Entsprechend boomt das Geschäft mit den Überwachungskameras. Das Online-Warenhaus Galaxus nennt zwar keine absoluten Zahlen, spricht aber von einem anhaltenden Trend: «Im Dezember 2023 hat unsere Kundschaft wiederum 20 Prozent mehr Überwachungskameras gekauft als im Dezember 2022.»
Auch bei der Konkurrenz sorgen die Kameras für steigende Umsätze: Das Versandhaus Brack hat laut eigenen Angaben dieses Jahr bereits mehr als doppelt so viele Überwachungskameras verkauft wie im gleichen Zeitraum im Vorjahr.

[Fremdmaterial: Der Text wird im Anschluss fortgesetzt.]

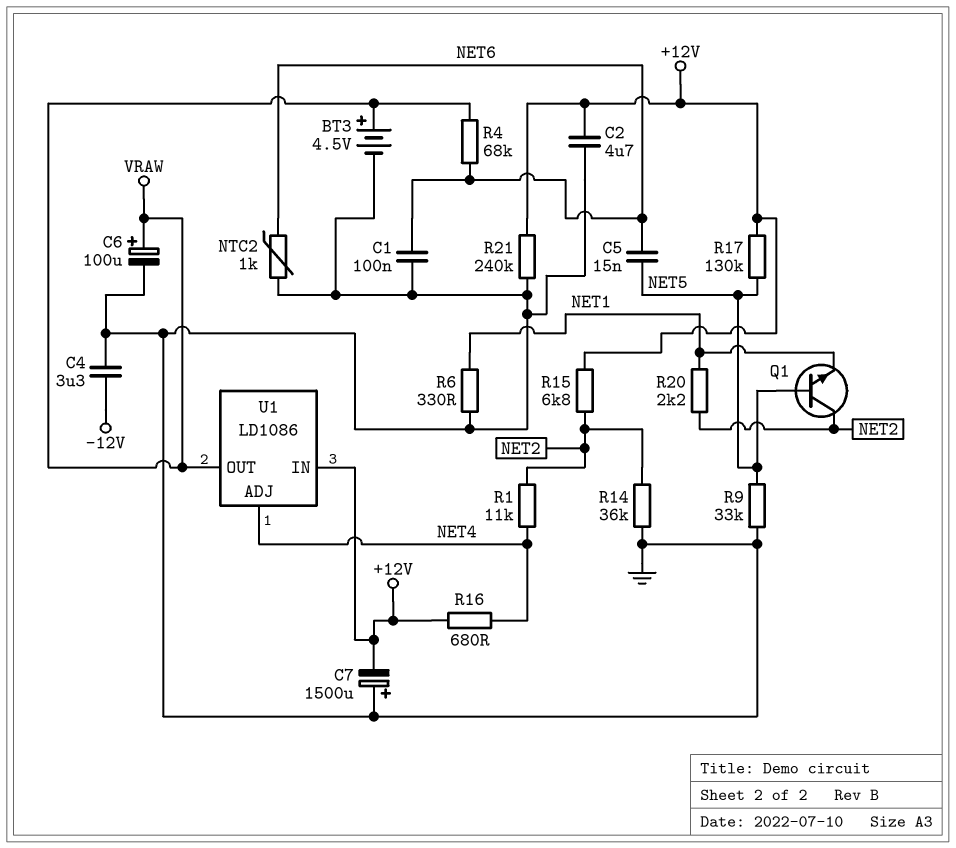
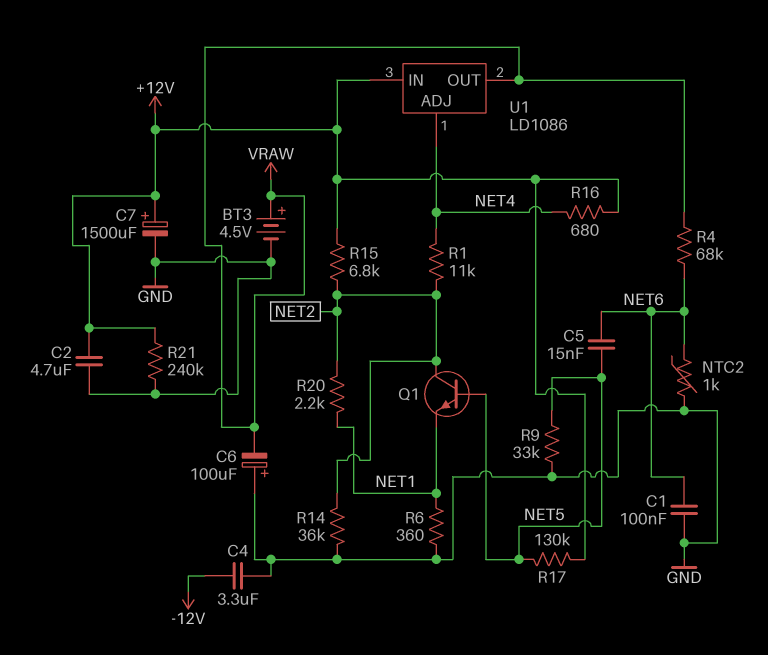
C6: 100uF (plus VRAW, minus GND) -> 100uF (plus GND, minus VRAW)
C7: 1500uF (plus GND, minus +12V) -> 1500uF (plus +12V, minus GND)
R6: 330 (GND, NET1) -> 360 (GND, NET1)

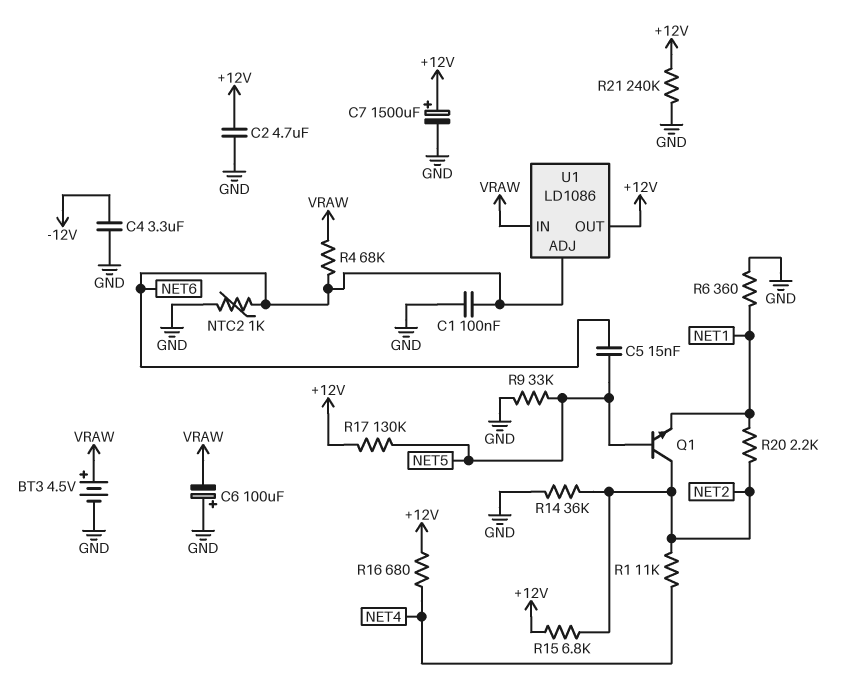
U1 pin ADJ: NET4 -> NET6
U1 pin IN: +12V -> VRAW
U1 pin OUT: VRAW -> +12V

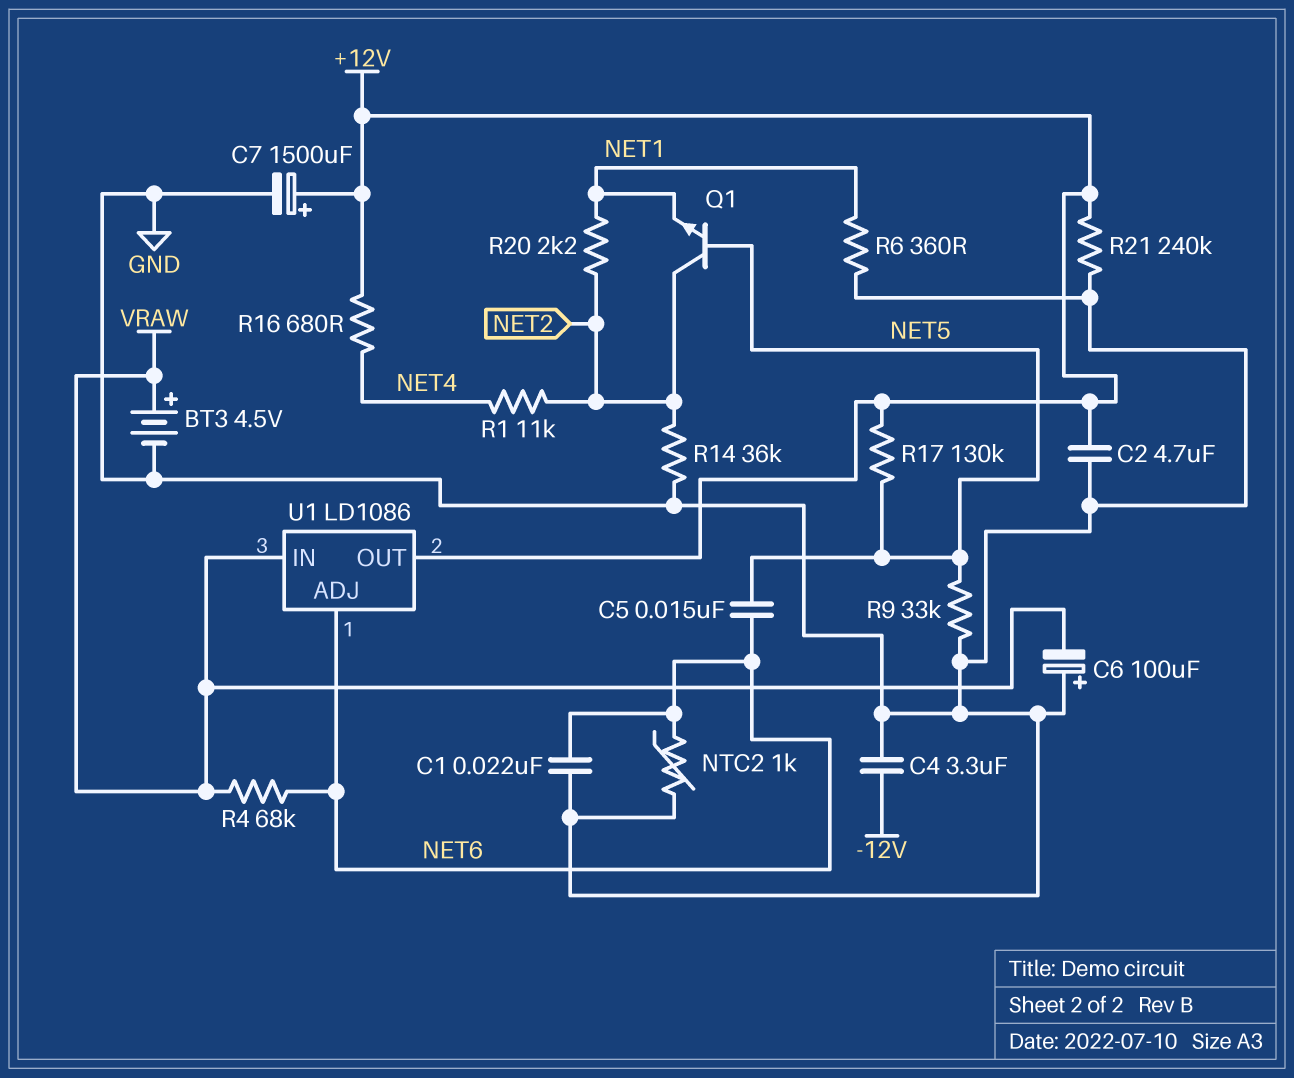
C1: 100nF (GND, NET6) -> 22nF (GND, NET6)
R15: 6.8k (+12V, NET2) -> none

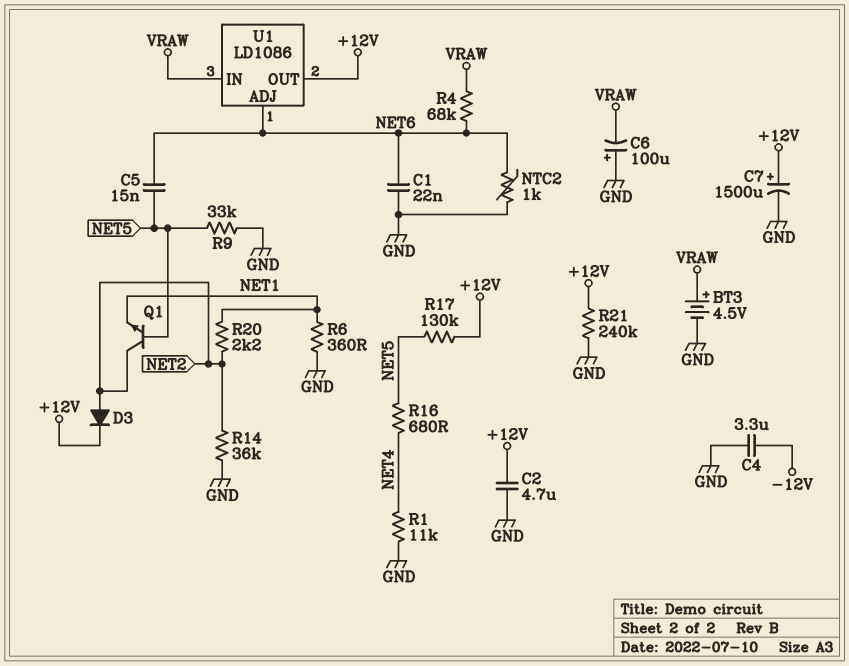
D3: none -> diode (A NET2, K +12V)
R1: 11k (NET2, NET4) -> 11k (GND, NET4)
R16: 680 (+12V, NET4) -> 680 (NET4, NET5)

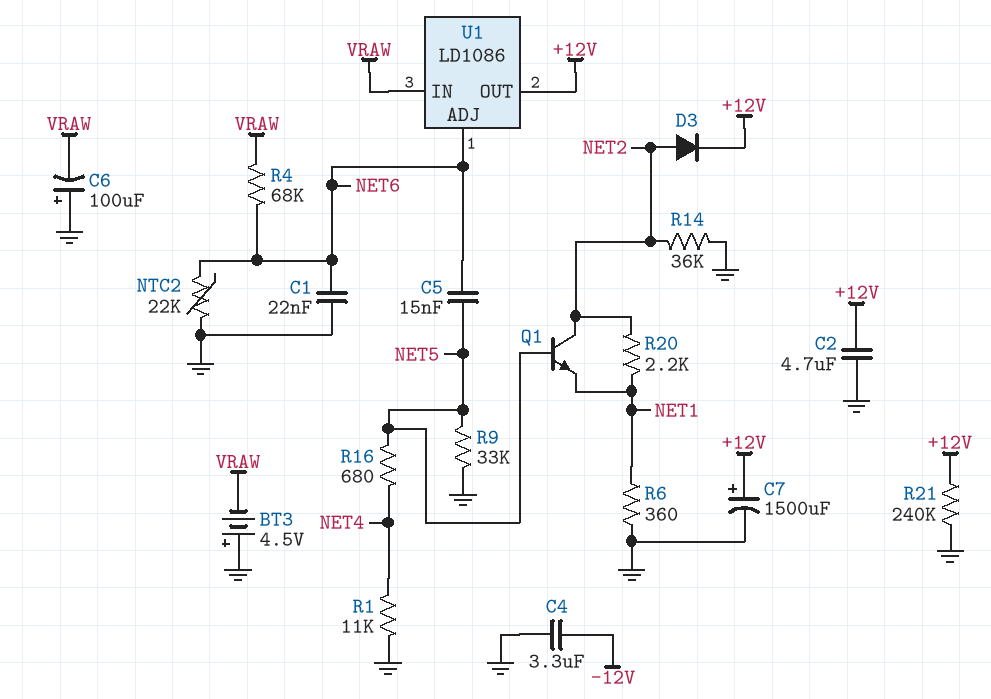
BT3: 4.5V (plus VRAW, minus GND) -> 4.5V (plus GND, minus VRAW)
NTC2: 1k (GND, NET6) -> 22k (GND, NET6)
R17: 130k (+12V, NET5) -> none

Die meisten Kameras werden laut den Warenhäusern jeweils in den dunklen Wintermonaten verkauft, wo besonders oft eingebrochen wird. Die Angst vor Einbrechern scheint deshalb der naheliegende Grund für den Kameraboom zu sein. Allerdings ist im Kanton Bern die Anzahl Einbrüche seit Jahren rückläufig, ebenso die Anzeigen wegen Sachbeschädigungen.
Kameras werden immer günstiger
Haupttreiber des Kamerabooms dürfte vielmehr der technische Fortschritt sein. Inzwischen verfügen selbst die günstigsten Modelle über Mikrofon und Lautsprecher, Nachtsichtmodus und abschreckende Licht- und Soundeffekte.
Bei Galaxus kostet das meistverkaufte Modell 34.30 Franken. Erkennt die Kamera eine Bewegung («das Eintreffen des Pakets oder ein verdächtiges Eindringen»), erhält der Besitzer eine Nachricht aufs Handy. Laut dem Hersteller eignet sich die Kamera auch für die Überwachung der eigenen Kinder (oder des Babysitters).
Überwachte müssen informiert werden
Problematisch ist die Kameraüberwachung in halböffentlichen Räumen: etwa in Restaurants, Kaufhäusern, Tiefgaragen und Mehrfamilienhäusern. Aus Datenschutzsicht ist aber letztlich nicht entscheidend, wo gefilmt wird, sondern wer die Daten bearbeitet.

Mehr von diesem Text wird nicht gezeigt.